• [Work order]: In the listing below, a line holding "line: (328, 1104) -> (263, 868), removed" and a line holding "line: (2261, 654)" mark the range. Retype both exactly, with all lines between them.

• [Data for processing]:
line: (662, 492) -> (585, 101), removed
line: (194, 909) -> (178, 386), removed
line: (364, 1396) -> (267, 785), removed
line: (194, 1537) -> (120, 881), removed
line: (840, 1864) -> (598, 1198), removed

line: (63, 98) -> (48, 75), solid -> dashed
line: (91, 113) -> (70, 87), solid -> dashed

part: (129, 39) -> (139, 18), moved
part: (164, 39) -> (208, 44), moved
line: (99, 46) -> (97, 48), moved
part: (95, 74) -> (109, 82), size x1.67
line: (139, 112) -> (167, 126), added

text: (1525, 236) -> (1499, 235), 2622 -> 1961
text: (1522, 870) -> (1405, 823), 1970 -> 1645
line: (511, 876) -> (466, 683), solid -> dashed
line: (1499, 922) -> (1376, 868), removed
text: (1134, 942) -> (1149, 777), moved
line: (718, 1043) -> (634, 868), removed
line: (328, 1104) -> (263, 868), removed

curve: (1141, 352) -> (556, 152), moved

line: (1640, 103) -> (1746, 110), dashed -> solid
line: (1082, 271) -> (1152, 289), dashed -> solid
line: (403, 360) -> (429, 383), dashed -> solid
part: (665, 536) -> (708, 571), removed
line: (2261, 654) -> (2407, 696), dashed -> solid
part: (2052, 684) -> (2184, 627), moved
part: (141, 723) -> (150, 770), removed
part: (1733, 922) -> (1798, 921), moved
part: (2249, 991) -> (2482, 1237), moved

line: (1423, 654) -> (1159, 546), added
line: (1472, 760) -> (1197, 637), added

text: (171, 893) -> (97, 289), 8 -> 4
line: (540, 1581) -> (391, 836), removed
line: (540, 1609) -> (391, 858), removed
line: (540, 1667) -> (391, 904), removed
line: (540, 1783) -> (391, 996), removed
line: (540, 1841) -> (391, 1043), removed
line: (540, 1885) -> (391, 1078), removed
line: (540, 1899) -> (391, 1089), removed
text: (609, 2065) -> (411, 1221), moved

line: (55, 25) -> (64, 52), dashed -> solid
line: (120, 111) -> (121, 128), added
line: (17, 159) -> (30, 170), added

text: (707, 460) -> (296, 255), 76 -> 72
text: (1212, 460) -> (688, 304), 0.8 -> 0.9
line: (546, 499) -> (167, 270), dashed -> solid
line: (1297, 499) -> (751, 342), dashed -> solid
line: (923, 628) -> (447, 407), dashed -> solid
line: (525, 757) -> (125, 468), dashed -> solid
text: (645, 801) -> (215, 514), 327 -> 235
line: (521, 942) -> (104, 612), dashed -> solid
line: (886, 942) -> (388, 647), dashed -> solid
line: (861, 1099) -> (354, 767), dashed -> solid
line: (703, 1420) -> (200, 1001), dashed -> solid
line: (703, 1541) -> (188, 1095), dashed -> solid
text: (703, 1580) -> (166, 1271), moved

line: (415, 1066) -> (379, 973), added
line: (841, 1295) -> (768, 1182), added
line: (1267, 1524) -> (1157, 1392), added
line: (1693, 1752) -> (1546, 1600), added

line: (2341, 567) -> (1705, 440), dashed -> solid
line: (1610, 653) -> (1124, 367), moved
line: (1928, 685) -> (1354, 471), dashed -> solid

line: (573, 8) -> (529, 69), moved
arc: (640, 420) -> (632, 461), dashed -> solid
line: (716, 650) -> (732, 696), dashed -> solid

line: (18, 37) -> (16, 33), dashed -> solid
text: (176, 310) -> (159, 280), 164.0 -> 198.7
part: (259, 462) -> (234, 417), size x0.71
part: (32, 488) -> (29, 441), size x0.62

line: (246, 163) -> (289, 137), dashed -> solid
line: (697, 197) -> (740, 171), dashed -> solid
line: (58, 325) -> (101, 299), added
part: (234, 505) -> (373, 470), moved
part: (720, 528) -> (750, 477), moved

• [Answer to this exercise]:
line: (328, 1104) -> (263, 868), removed

curve: (1141, 352) -> (556, 152), moved

line: (1640, 103) -> (1746, 110), dashed -> solid
line: (1082, 271) -> (1152, 289), dashed -> solid
line: (403, 360) -> (429, 383), dashed -> solid
part: (665, 536) -> (708, 571), removed
line: (2261, 654) -> (2407, 696), dashed -> solid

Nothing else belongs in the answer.